24.         Par conséquent, la durée de l'interdiction prononcée contre M. A______ sera réduite à douze mois.

25.         Partant, le tribunal confirmera l'interdiction de pénétrer dans une région déterminée prise à l'encontre de M. A______, mais la réduira à une durée de douze mois.

26.         Conformément à l'art. 9 al. 6 LaLEtr, le présent jugement sera communiqué à M. A______, à son avocat et au commissaire de police. En vertu des art. 89 al. 2 et 111 al. 2 de la loi sur le Tribunal fédéral du 17 juin 2005 (LTF - RS 173.110), il sera en outre communiqué au secrétariat d'État aux migrations.

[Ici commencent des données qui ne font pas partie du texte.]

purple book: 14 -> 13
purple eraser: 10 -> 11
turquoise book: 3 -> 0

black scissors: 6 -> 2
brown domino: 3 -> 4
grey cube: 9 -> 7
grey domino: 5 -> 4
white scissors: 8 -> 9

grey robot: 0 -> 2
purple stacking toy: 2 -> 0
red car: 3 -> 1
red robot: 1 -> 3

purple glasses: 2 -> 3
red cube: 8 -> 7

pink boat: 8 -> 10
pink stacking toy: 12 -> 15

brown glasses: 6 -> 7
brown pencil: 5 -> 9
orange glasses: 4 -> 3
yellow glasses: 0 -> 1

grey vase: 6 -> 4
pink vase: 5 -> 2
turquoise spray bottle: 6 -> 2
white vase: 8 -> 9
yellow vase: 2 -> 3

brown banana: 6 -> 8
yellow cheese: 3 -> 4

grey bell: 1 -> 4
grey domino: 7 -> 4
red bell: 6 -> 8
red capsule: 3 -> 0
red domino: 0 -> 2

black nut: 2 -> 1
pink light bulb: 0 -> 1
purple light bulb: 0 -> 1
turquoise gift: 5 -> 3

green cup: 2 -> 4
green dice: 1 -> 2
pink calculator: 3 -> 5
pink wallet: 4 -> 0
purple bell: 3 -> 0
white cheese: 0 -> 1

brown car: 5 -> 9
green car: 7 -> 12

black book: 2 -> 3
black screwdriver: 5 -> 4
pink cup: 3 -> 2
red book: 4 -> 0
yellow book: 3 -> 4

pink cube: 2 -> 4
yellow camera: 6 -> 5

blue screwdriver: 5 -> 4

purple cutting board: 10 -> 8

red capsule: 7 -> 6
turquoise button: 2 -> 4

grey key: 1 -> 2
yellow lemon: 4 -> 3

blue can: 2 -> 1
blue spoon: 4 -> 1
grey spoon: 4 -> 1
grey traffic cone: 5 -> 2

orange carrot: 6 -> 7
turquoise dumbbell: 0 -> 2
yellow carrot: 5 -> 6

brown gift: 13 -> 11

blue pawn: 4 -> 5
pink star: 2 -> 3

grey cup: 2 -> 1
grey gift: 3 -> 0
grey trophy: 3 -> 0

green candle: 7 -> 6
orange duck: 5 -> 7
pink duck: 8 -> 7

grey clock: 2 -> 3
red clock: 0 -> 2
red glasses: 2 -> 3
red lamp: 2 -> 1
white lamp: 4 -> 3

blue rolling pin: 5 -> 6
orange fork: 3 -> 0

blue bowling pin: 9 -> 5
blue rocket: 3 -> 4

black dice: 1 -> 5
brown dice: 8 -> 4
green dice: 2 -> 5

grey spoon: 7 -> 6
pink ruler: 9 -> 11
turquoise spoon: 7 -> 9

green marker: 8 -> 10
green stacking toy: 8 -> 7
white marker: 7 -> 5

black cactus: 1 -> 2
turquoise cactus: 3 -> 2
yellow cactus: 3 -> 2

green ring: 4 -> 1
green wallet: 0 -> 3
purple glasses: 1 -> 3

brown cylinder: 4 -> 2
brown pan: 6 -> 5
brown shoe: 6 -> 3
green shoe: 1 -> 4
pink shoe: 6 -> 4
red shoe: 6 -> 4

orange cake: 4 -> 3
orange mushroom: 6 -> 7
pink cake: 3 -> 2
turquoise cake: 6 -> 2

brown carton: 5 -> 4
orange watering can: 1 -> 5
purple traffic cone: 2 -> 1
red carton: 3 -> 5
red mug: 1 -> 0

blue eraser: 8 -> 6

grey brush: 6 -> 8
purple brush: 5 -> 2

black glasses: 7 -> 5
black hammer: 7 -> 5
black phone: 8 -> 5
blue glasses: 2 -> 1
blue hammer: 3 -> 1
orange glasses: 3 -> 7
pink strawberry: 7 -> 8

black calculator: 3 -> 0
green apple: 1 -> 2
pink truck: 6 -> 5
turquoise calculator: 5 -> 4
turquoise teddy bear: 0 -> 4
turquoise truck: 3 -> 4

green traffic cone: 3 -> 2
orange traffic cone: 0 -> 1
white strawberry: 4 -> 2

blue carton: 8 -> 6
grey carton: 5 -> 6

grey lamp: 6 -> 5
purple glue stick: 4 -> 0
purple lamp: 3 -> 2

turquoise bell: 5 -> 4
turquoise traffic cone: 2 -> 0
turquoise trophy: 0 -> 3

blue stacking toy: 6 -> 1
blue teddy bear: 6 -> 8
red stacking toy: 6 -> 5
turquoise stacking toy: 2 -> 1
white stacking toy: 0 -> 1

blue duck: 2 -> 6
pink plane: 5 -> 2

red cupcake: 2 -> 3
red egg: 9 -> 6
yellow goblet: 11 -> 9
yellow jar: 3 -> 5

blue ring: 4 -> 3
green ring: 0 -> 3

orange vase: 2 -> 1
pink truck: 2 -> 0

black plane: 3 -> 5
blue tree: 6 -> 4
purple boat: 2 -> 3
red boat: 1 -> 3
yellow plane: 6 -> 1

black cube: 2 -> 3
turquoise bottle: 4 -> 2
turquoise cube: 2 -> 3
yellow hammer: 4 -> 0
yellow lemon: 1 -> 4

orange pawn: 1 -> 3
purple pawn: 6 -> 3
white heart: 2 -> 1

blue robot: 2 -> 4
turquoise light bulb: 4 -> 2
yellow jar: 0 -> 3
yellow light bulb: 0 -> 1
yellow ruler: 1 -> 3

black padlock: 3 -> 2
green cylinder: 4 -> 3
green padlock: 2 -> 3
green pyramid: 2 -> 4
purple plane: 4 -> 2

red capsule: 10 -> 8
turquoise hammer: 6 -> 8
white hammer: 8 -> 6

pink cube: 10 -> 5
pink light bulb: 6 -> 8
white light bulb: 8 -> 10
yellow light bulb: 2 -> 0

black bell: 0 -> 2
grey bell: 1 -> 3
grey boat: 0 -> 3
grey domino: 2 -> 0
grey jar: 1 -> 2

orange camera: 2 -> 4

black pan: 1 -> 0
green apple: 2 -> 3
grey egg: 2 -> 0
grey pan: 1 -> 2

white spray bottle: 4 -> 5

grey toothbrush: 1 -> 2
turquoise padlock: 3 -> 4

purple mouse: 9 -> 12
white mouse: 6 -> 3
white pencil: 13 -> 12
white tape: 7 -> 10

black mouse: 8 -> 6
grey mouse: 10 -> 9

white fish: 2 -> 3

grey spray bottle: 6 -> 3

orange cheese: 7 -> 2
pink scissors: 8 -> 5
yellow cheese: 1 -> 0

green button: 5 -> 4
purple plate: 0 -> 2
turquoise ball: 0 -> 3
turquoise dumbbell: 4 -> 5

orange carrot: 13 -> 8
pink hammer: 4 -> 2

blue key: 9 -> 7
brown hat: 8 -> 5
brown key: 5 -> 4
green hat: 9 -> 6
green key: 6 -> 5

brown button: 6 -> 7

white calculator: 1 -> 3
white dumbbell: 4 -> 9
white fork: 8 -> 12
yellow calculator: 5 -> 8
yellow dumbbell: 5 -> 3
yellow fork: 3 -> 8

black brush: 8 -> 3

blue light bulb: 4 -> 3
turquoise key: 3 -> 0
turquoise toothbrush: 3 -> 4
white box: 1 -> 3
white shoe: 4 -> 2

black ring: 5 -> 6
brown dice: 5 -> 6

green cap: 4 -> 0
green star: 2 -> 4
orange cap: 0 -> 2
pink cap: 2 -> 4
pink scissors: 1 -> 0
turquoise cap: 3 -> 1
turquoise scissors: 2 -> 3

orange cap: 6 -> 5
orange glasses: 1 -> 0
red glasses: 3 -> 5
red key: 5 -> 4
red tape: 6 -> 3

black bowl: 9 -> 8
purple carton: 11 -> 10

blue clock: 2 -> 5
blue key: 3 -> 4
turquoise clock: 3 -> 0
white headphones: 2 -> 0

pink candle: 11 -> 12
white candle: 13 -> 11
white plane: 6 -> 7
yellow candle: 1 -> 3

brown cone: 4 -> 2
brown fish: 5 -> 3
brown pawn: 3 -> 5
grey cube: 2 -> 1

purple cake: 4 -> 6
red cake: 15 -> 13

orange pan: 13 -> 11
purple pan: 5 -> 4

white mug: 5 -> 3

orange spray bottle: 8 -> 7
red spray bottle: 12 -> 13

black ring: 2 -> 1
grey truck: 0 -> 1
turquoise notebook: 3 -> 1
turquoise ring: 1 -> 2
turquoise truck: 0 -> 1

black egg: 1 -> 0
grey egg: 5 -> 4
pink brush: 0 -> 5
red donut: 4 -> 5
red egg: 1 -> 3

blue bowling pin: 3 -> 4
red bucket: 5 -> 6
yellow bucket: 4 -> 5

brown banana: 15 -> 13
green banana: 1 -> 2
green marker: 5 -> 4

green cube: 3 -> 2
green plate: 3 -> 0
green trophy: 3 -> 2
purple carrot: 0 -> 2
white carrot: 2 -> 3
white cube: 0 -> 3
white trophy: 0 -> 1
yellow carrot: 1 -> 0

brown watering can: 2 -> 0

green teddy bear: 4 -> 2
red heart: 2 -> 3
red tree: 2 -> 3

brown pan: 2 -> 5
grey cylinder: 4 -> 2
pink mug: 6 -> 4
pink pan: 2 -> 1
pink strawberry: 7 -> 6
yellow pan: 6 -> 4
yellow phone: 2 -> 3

27.         Un éventuel recours déposé contre le présent jugement n'aura pas d'effet suspensif (art. 10 al. 1 LaLEtr).


PAR CES MOTIFS

LE TRIBUNAL ADMINISTRATIF

DE PREMIÈRE INSTANCE

1.             déclare recevable l'opposition formée le 4 octobre 2024 par Monsieur A______ contre la décision d’interdiction de pénétrer dans une région déterminée prise par le commissaire de police le 24 septembre 2024 pour une durée de 18 mois ;

2.             l'admet partiellement ;

3.             confirme la décision d’interdiction de pénétrer dans une région déterminée prise par le commissaire de police le 24 septembre 2024 à l'encontre de Monsieur A______, mais la réduit à une durée de douze mois ;

4.             dit que, conformément aux art. 132 LOJ, 10 al. 1 LaLEtr et 65 LPA, le présent jugement est susceptible de faire l'objet d'un recours auprès de la chambre administrative de la Cour de justice (10 rue de Saint-Léger, case postale 1956, 1211 Genève 1) dans les dix jours à compter de sa notification. L'acte de recours doit être dûment motivé et contenir, sous peine d'irrecevabilité, la désignation du jugement attaqué et les conclusions du recourant. Il doit être accompagné du présent jugement et des autres pièces dont dispose le recourant ;

5.             dit qu’un éventuel recours contre le présent jugement n'aura pas d'effet suspensif.

 

Au nom du Tribunal :

Le président

Olivier BINDSCHEDLER TORNARE

 

Copie conforme de ce jugement est communiquée à Monsieur A______, à son avocat, au commissaire de police et au secrétariat d'État aux migrations.